有几种选项:
1. 在拟合模型之前删除聚类变量中的缺失值行。 2. 在拟合模型之后删除具有聚类变量中缺失值的行,然后在计算集群标准误之前删除具有缺失聚类信息的行。 3. 不要删除集群鲁棒的标准误,而是为集群变量中的缺失创建一个额外的组(例如,如果有一个由两个组1和2组成的集群,则将所有NA设置为3)。
哪种方案是最佳实践?例如,R的
multiwayvcov
选择了选项3。以下是简要示例,以澄清我的问题:
library(sandwich)
library(multiwayvcov)
library(lmtest)
data("petersen")
petersen <- petersen[1:200, ]
lm_fit <- lm(y ~ x, data = petersen)
# with multiwayvcov
no_missings_mvcov <- coeftest(lm_fit, cluster.vcov(model = lm_fit, cluster = ~firmid + year))
# with sandwich
no_missings_sw <- coeftest(lm_fit, vcovCL(x = lm_fit,cluster = ~firmid + year ))
petersen[1, "year"] <- NA
petersen[2, "firmid"] <- NA
lm_fit2<- lm(y ~ x, data = petersen)
# with multiwayvcov
missings_mvcov <- coeftest(lm_fit2, cluster.vcov(model = lm_fit2, cluster = ~firmid + year))
# with sandwich
missings_sw <- coeftest(lm_fit2, vcovCL(x = lm_fit2, cluster = ~ firmid + year ))
# Warning messages:
# 1: In rowsum.default(newX[, i], ...) : missing values for 'group'
# 2: In rowsum.default(newX[, i], ...) : missing values for 'group'
# 3: In rowsum.default(newX[, i], ...) : missing values for 'group'
# 4: In rowsum.default(newX[, i], ...) : missing values for 'group'
# compare multiwayvcov
no_missings_mvcov
missings_mvcov
# > no_missings_mvcov
#
# t test of coefficients:
#
# Estimate Std. Error t value Pr(>|t|)
# (Intercept) -0.26823 0.34145 -0.7856 0.4330687
# x 0.91004 0.23183 3.9254 0.0001194 ***
# ---
# Signif. codes: 0 ‘***’ 0.001 ‘**’ 0.01 ‘*’ 0.05 ‘.’ 0.1 ‘ ’ 1
#
# > missings_mvcov
#
# t test of coefficients:
#
# Estimate Std. Error t value Pr(>|t|)
# (Intercept) -0.26823 0.33627 -0.7977 0.426
# x 0.91004 0.22839 3.9847 9.493e-05 ***
# ---
# Signif. codes: 0 ‘***’ 0.001 ‘**’ 0.01 ‘*’ 0.05 ‘.’ 0.1 ‘ ’ 1
# compare sandwich
no_missings_sw
missings_sw
# > no_missings_sw
#
# t test of coefficients:
#
# Estimate Std. Error t value Pr(>|t|)
# (Intercept) -0.26823 0.34116 -0.7862 0.4326687
# x 0.91004 0.23146 3.9317 0.0001166 ***
# ---
# Signif. codes: 0 ‘***’ 0.001 ‘**’ 0.01 ‘*’ 0.05 ‘.’ 0.1 ‘ ’ 1
#
# > missings_sw
#
# t test of coefficients:
#
# Estimate Std. Error t value Pr(>|t|)
# (Intercept) -0.26823 0.33732 -0.7952 0.4274630
# x 0.91004 0.22963 3.9631 0.0001033 ***
# ---
# Signif. codes: 0 ‘***’ 0.001 ‘**’ 0.01 ‘*’ 0.05 ‘.’ 0.1 ‘ ’ 1
# A closer look at preprocessing in multiwayvcov and sandwich
preprocess_clusters_mwvcov <- function(model, cluster, debug = FALSE){
if (inherits(cluster, "formula")) {
cluster_tmp <- expand.model.frame(model, cluster, na.expand = FALSE)

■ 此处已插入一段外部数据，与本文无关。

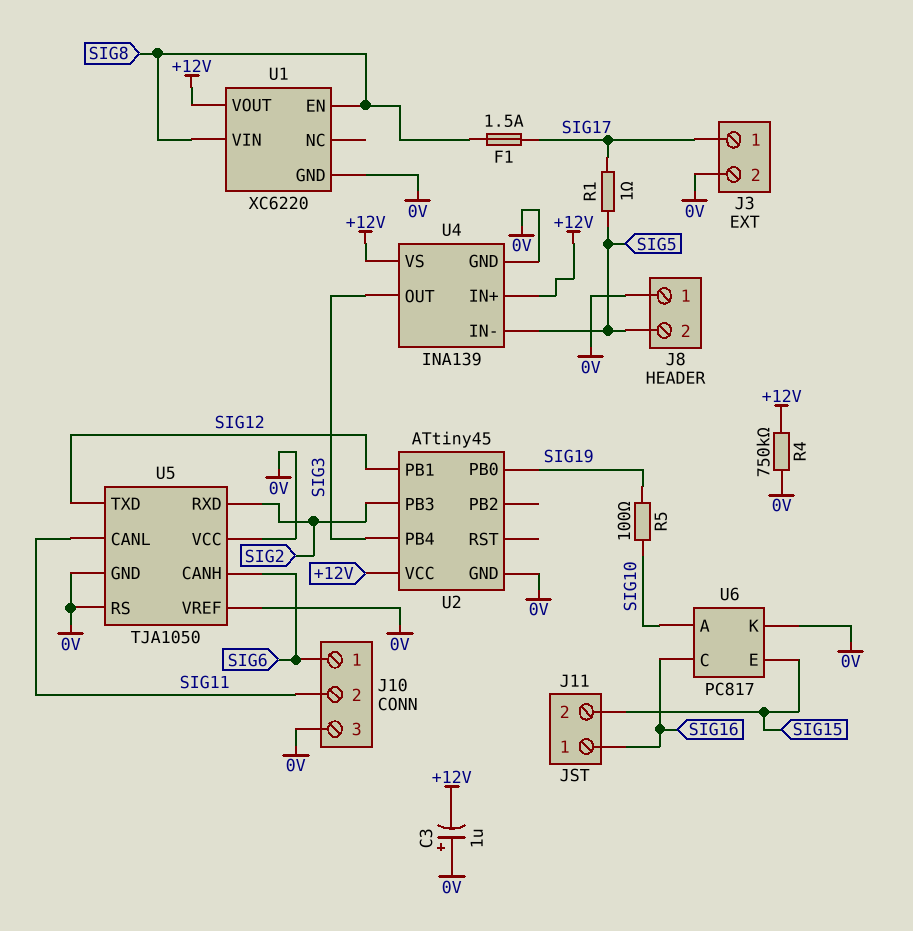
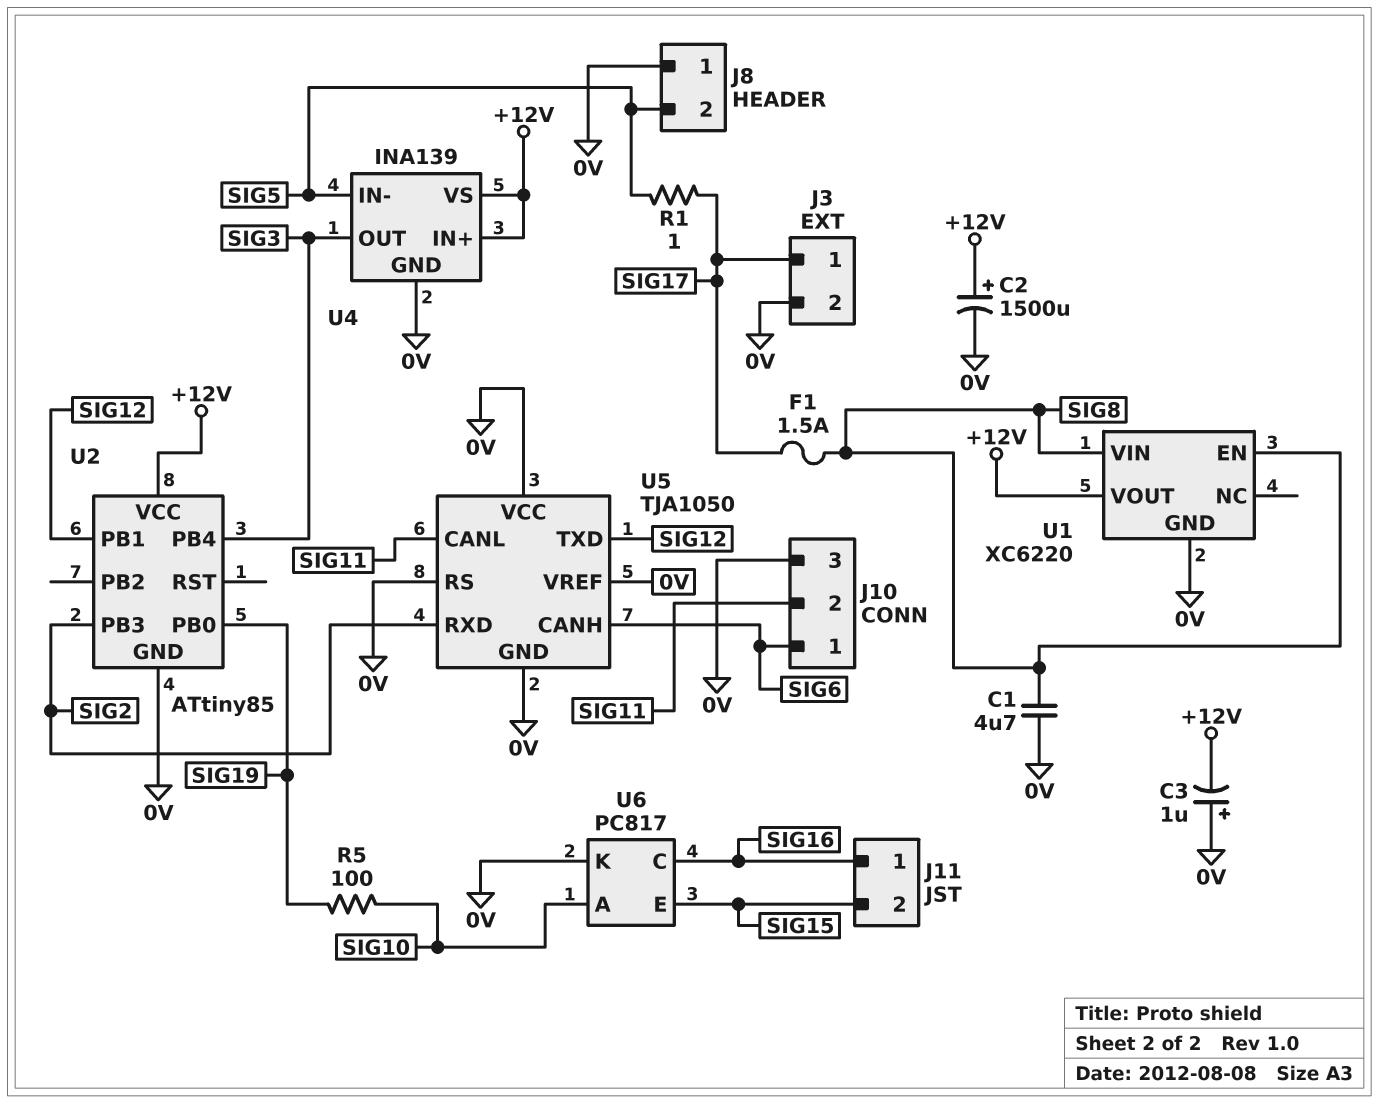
C1: none -> 4.7uF (0V, SIG8)
C2: none -> 1500uF (plus +12V, minus 0V)
R4: 750k (+12V, 0V) -> none
U2: ATtiny45 -> ATtiny85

cluster <- model.frame(cluster, cluster_tmp, na.action = na.pass)
}
else {
cluster <- as.data.frame(cluster, stringsAsFactors = FALSE)
}
cluster_dims <- ncol(cluster)
tcc <- 2^cluster_dims - 1
acc <- list()
for (i in 1:cluster_dims) {
acc <- append(acc, combn(1:cluster_dims, i, simplify = FALSE))
}
if (debug){print(acc)}
acc <- acc[-1:-cluster_dims]
if(debug){print(acc)}
if (!is.null(model$na.action)) {
if (class(model$na.action) == "exclude") {
cluster <- cluster[-model$na.action, ]
}
else if (class(model$na.action) == "omit") {
cluster <- cluster[-model$na.action, ]
}
cluster <- as.data.frame(cluster)
}
if (debug)
print(class(cluster))
i <- !sapply(cluster, is.numeric)
cluster[i] <- lapply(cluster[i], as.character)
if (cluster_dims > 1) {
for (i in acc) {
cluster <- cbind(cluster, Reduce(paste0, cluster[,
i]))
}
}
cluster
}
# > head(preprocess_clusters_mwvcov(lm_fit, ~firmid + year))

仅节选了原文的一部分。